Women, in these original cultures, were not second-class citizens. They owned land collectively and worked together, with each other and with men, to bring sustenance from the land, raise their children and live in harmony with nature. The Cherokees, one of the native societies of the United States of America, are a model for empowerment of women and thriving communities, as a result. In traditional Cherokee culture, there was enough for everyone. Individuals didn’t amass wealth and hoard it for themselves. The gadugi was a work group in which men and women tended gardens for the sick or elderly. There were public granaries to provide for households whose crops may have failed. Women, and even children, participated in government through local town councils. With the influence of European culture, government shifted from local town councils to a centralized national government and the role of women changed. The Cherokee National Council was comprised only of men, as was also the case for the government organized by the European settlers.
In the early 1800s, as a ploy for eventual takeover of their land, the U.S. government encouraged the Cherokees to convert to a system of individual land ownership. With the eventual adoption of individual land ownership, came the ownership of slaves. As long as they jointly held ownership to land, the Cherokees were able to stand strong in the face of threats from the U.S. government.
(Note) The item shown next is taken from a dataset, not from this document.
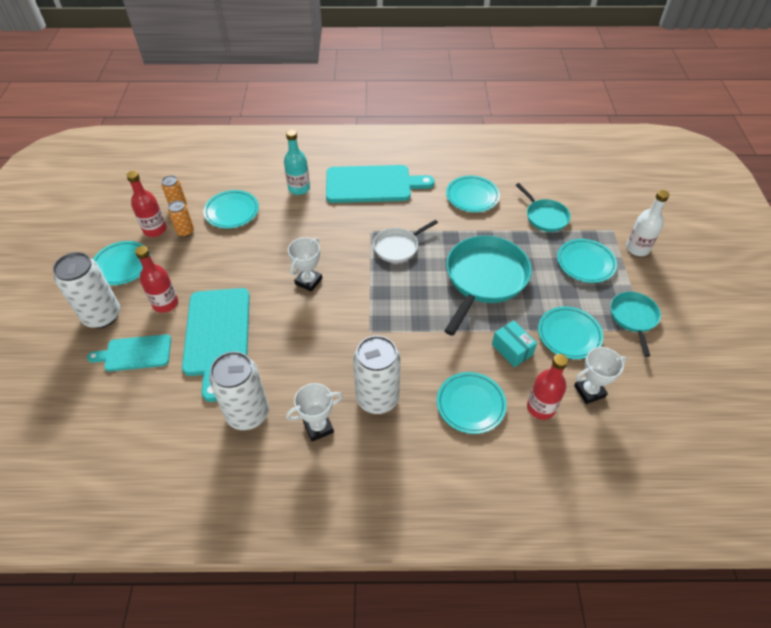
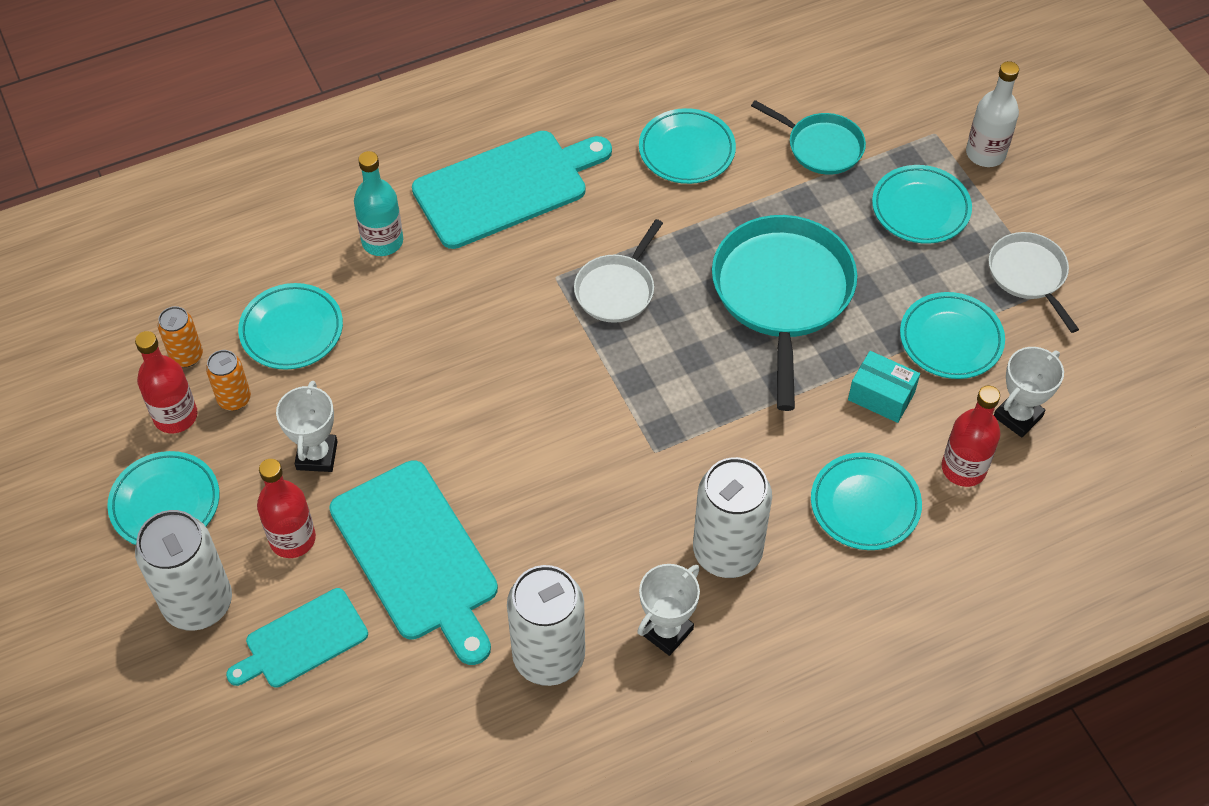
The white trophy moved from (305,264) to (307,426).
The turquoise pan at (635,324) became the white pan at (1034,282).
Once they succumbed to individual land ownership, large geographical distances between households and exploitation of other human beings, the strength of their communities dwindled. The U.S. government succeeded in forcing the Cherokees from their beloved land. Beginning in 1838, after betrayal by an elite class of wealthy men, many Cherokees lost their lives on the Trail of Tears.
Sadly, 100 years after genocide was perpetrated by the United States of America, genocide began in Europe in the form of the Holocaust. On the eve of Election 2016, Arun Gupta aptly describes an ugly truth about the United States of America. “Trumpism boils down to one idea: ethnic cleansing. When he says, “Make America Great Again,” his followers understand he is really saying, “Make America White Again.”
We will make “America Great Again” when we rediscover the practices of the native peoples of America! We must raise our voices for communities where people work together for a common good and where everyone has a voice. Electing a woman President who embodies patriarchal values will also not result in healthy, thriving communities. We must stand together and work together to protect our communities and our land. I stand with the Standing Rock Sioux Tribe who are protesting the Dakota Access Pipeline. I applaud the zeal of 15-year-old Madison Kimrey, from my home state of North Carolina, as she speaks out for youth involvement with politics, women’s rights, the humane treatment of animals and LGBTQ+ rights. I will cast my vote tomorrow for Chris Kolb, a Board of Education candidate who understands the importance of making decisions based on input from those who actively participate in public education in Jefferson County, Kentucky.
Regardless of who is elected President of the United States on November 8, 2016, I resolve, in whatever way I can, to work together with others in my community to see that we all have the things we need to thrive and live in harmony with the earth. Will you, my reader, find the issues that energize you and work with other inhabitants of this great country to rediscover America and make America great again?